O governo de Minas Gerais quebrou o sigilo e revelou ao mercado financeiro o preço mínimo estipulado para a venda das ações da Copasa, fixando o valor de piso em R$ 47,23 por papel. A decisão estratégica de abrir o valor veio a público após as ofertas iniciais dos grupos interessados ficarem ligeiramente abaixo da meta fiscal do Estado.
O montante fixado pela equipe econômica se posiciona 7% abaixo do último fechamento em bolsa e 20% inferior à máxima histórica registrada pela estatal mineira. Em entrevista exclusiva à rádio 98 News, o jornalista Luciano Costa, do portal Brasil Journal e autor do furo de reportagem, explicou os bastidores do ajuste.
“Se o governo fosse querer mudar o preço mínimo, ia ser uma decisão bem mais burocrática, complexa, precisar de reuniões de comitê e aprovação do governador. Então, o ajuste que eles decidiram fazer foi divulgar o preço”, revelou o jornalista.
Com a abertura do piso, quem fez uma oferta um pouco abaixo terá uma nova chance de refazer as contas e apresentar uma nova proposta. A estratégia do Palácio Tiradentes busca salvar o leilão e evitar que o cronograma da privatização sofra severos atrasos burocráticos na reta final.
Regras do mercado e desconto para investidor de referência
O desconto aplicado em relação ao valor de tela do mercado financeiro reflete as condições rigorosas impostas ao futuro sócio do saneamento mineiro. O grupo vencedor da disputa não operará nas mesmas condições de quem negocia papéis diariamente na bolsa de valores.
“O investidor estratégico precisa comprar 30% das ações e tem um lock-up ali, ou seja, é proibido de vender essas ações durante pelo menos 4 anos. É uma condição mais pesada, mais complexa, então é natural que tenha esse desconto”, explicou Luciano.
O especialista em mercado de capitais destacou que a publicidade das metas financeiras eleva o nível de competitividade dos consórcios privados. Ele ressaltou que a transparência facilita o andamento do certame e melhora a disputa pelo patrimônio estadual.
“Eu gosto mais dessa transparência e de você permitir as empresas apresentarem mais lances. Você gera uma competitividade maior que tende a elevar a arrecadação para o estado no processo.
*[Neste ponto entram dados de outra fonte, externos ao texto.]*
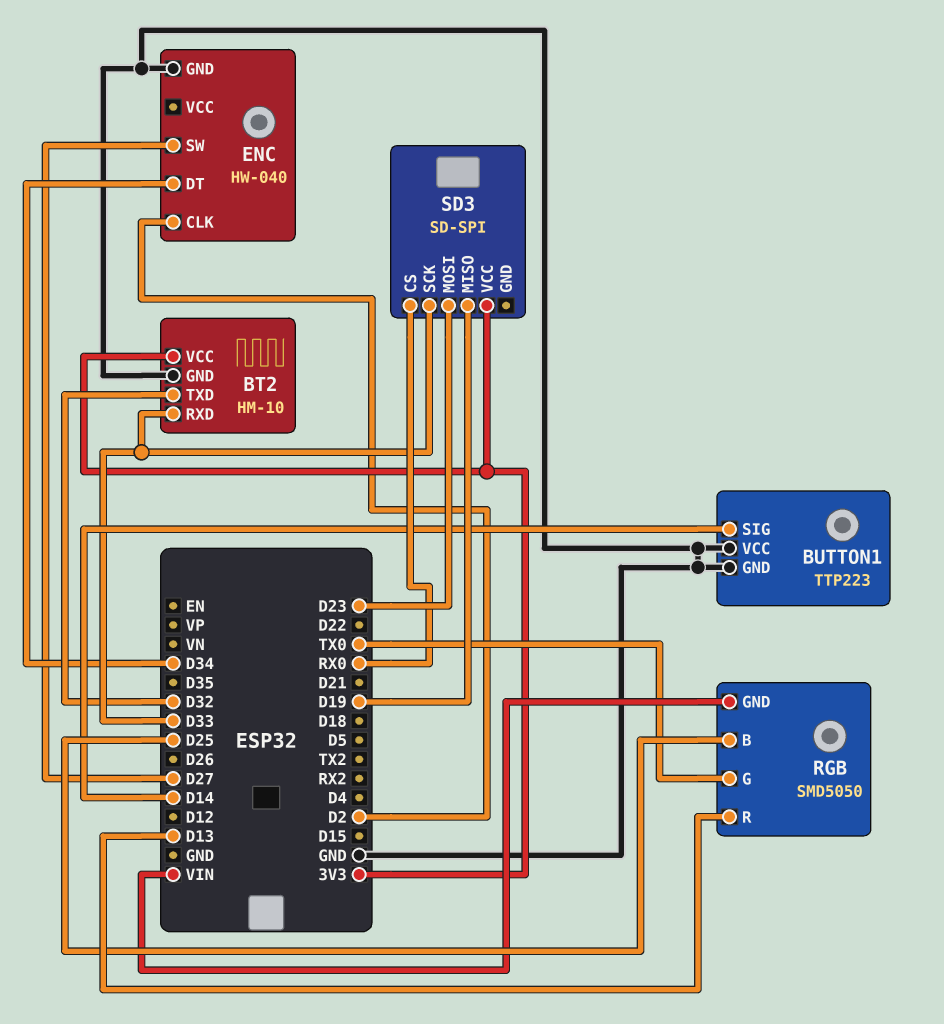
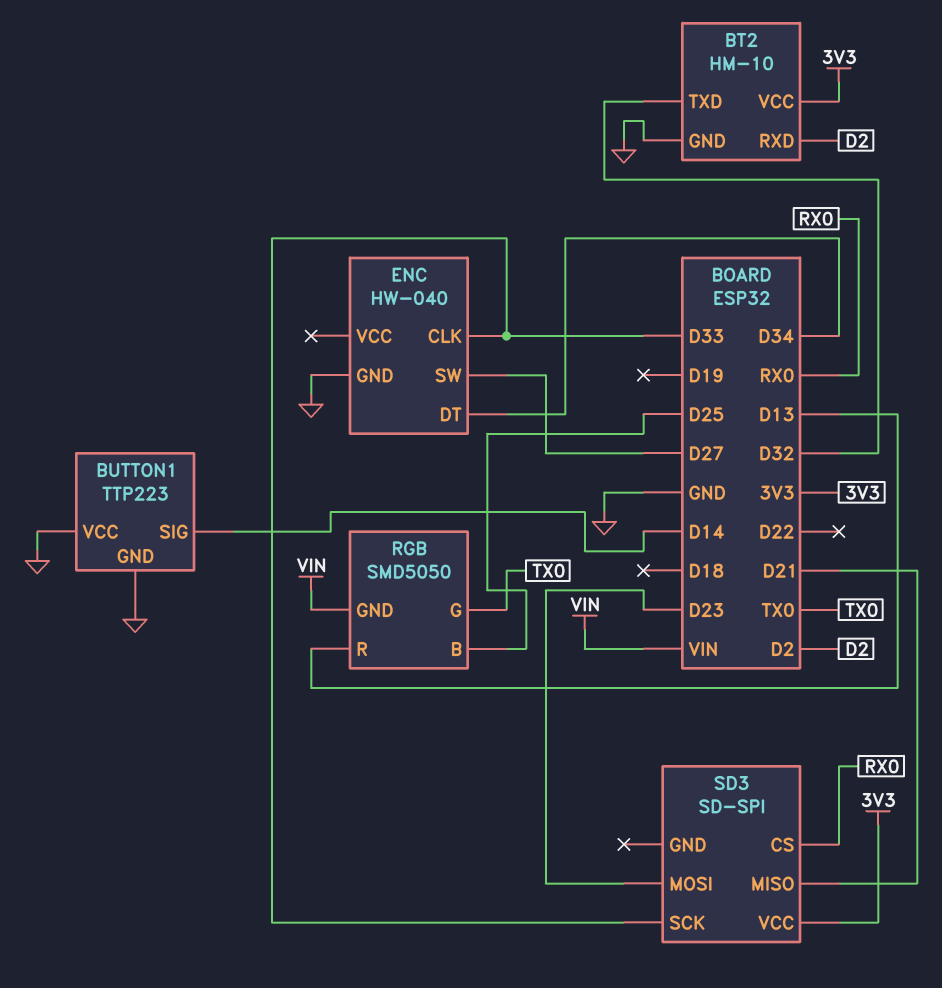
BT2 pin RXD: D33 -> D2
ENC pin CLK: D2 -> D33
SD3 pin MISO: D19 -> D21

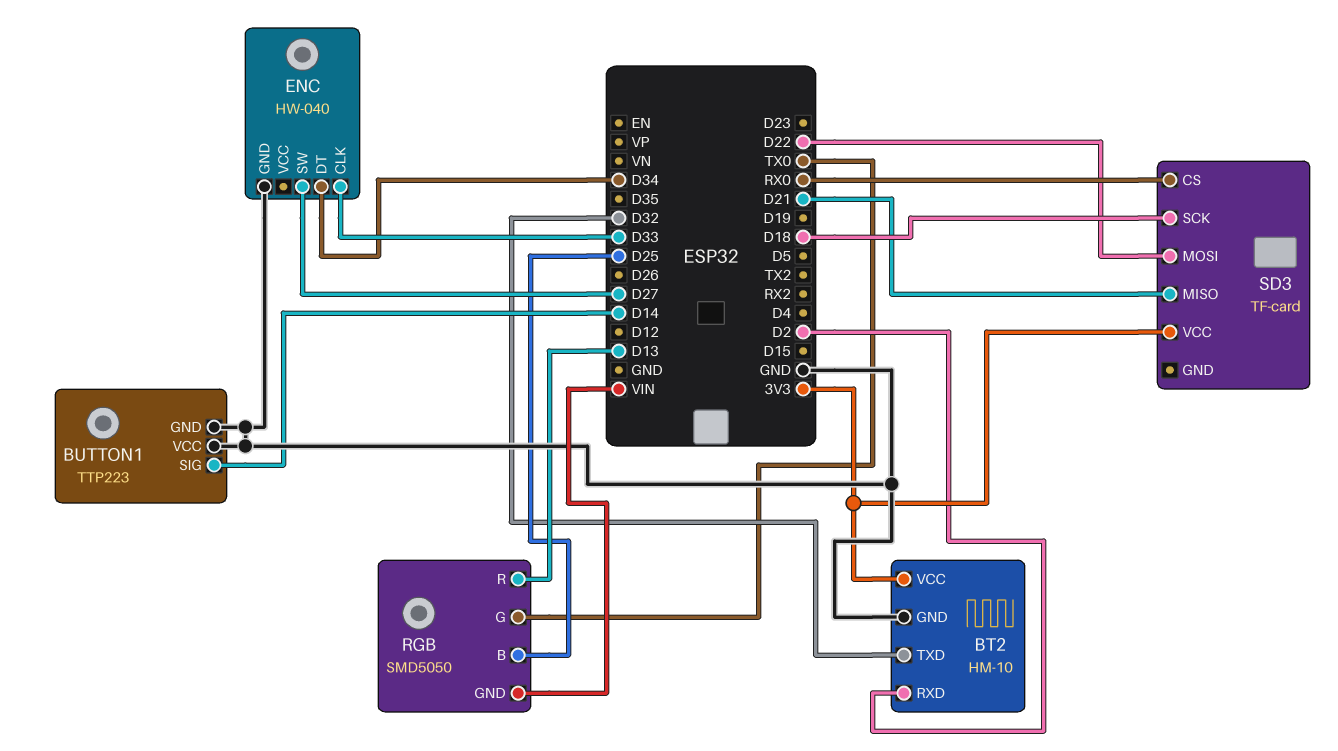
SD3: SD-SPI -> TF-card
SD3 pin MOSI: D23 -> D22
SD3 pin SCK: D33 -> D18

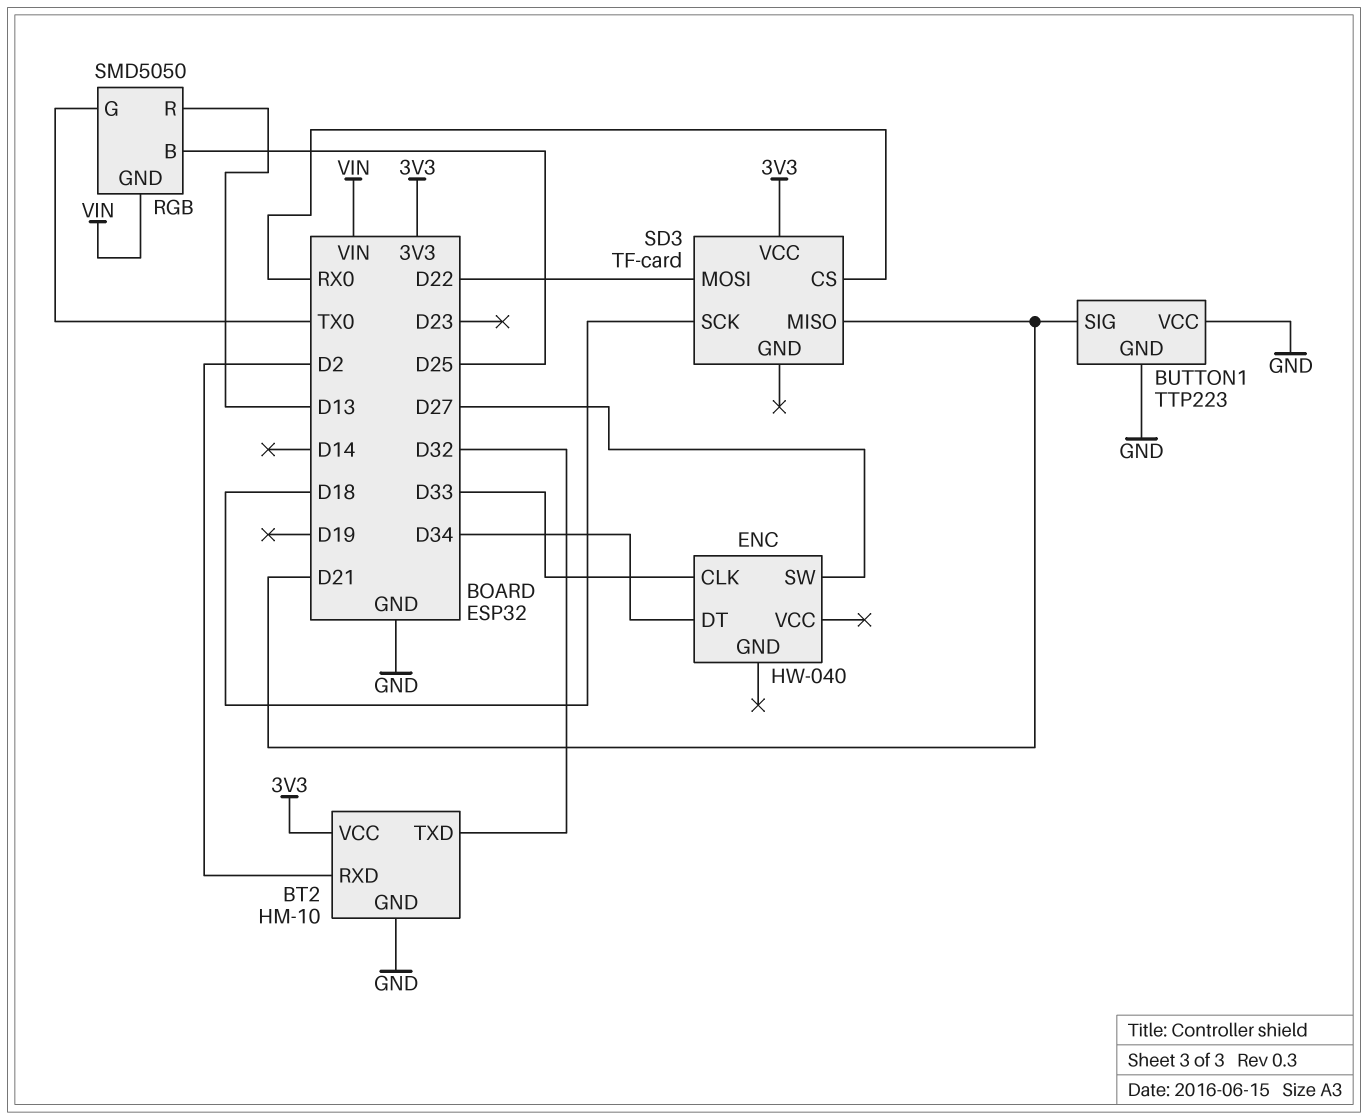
BUTTON1 pin SIG: D14 -> D21
ENC pin GND: GND -> none

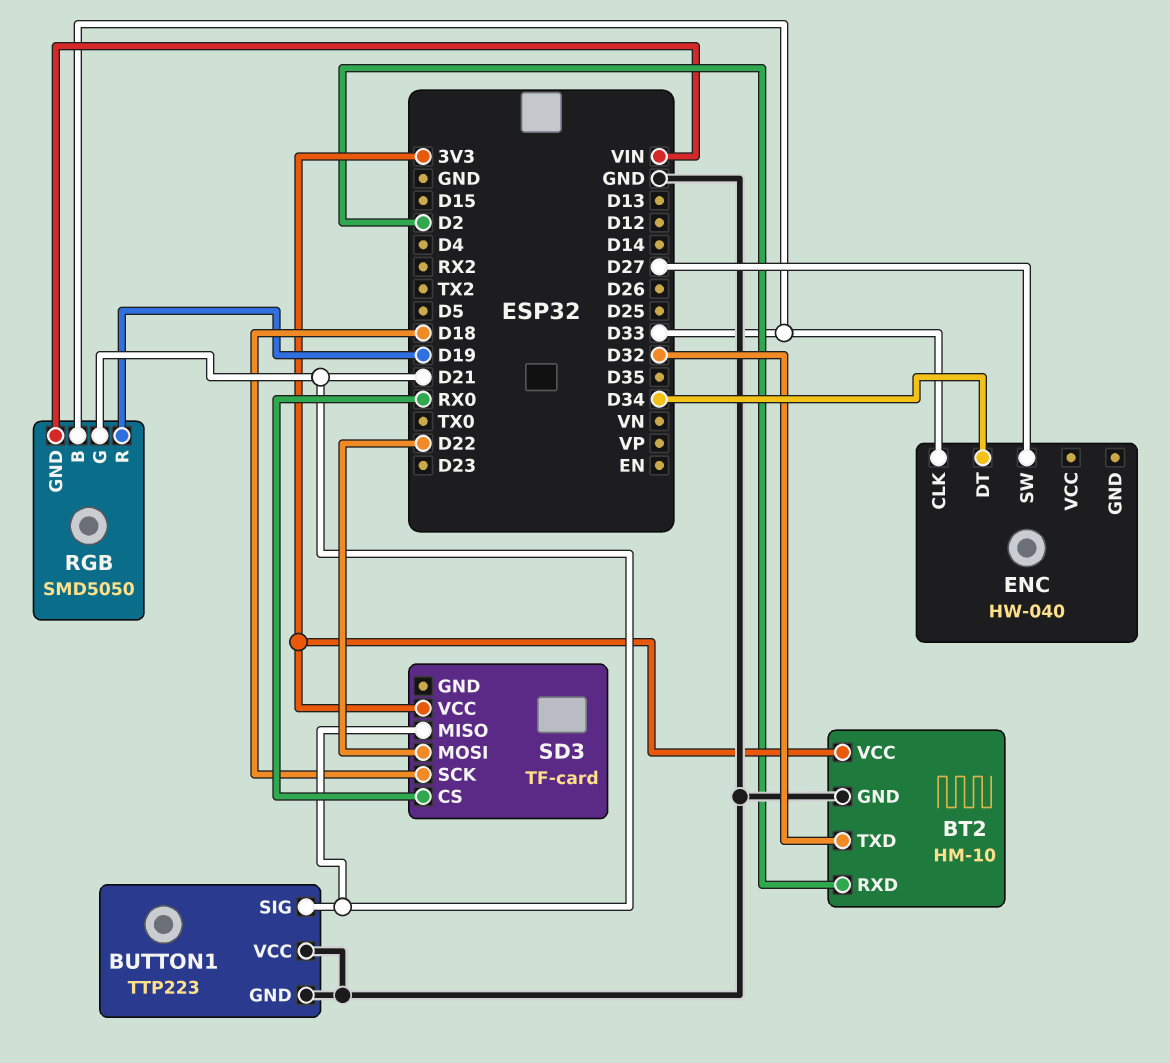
RGB pin B: D25 -> D33
RGB pin G: TX0 -> D21
RGB pin R: D13 -> D19

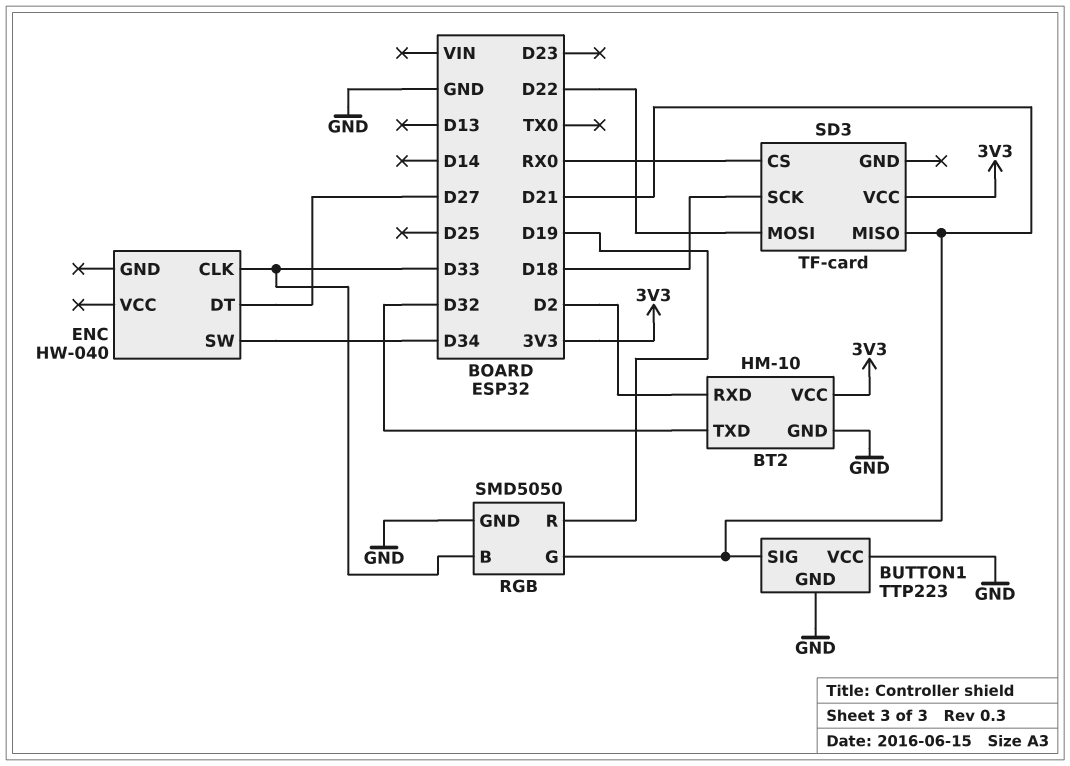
ENC pin DT: D34 -> D27
ENC pin SW: D27 -> D34
RGB pin GND: VIN -> GND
Houve esse passo a favor de uma maior transparência”, avaliou o repórter.
Por fim, o jornalista lembrou que a equipe econômica mineira vive um dilema ao calcular o preço de venda, buscando atrair o mercado e evitar acusações de prejuízo ao patrimônio público. Apesar das incertezas e da proximidade do período eleitoral, os assessores financeiros manifestam otimismo para o desfecho do leilão.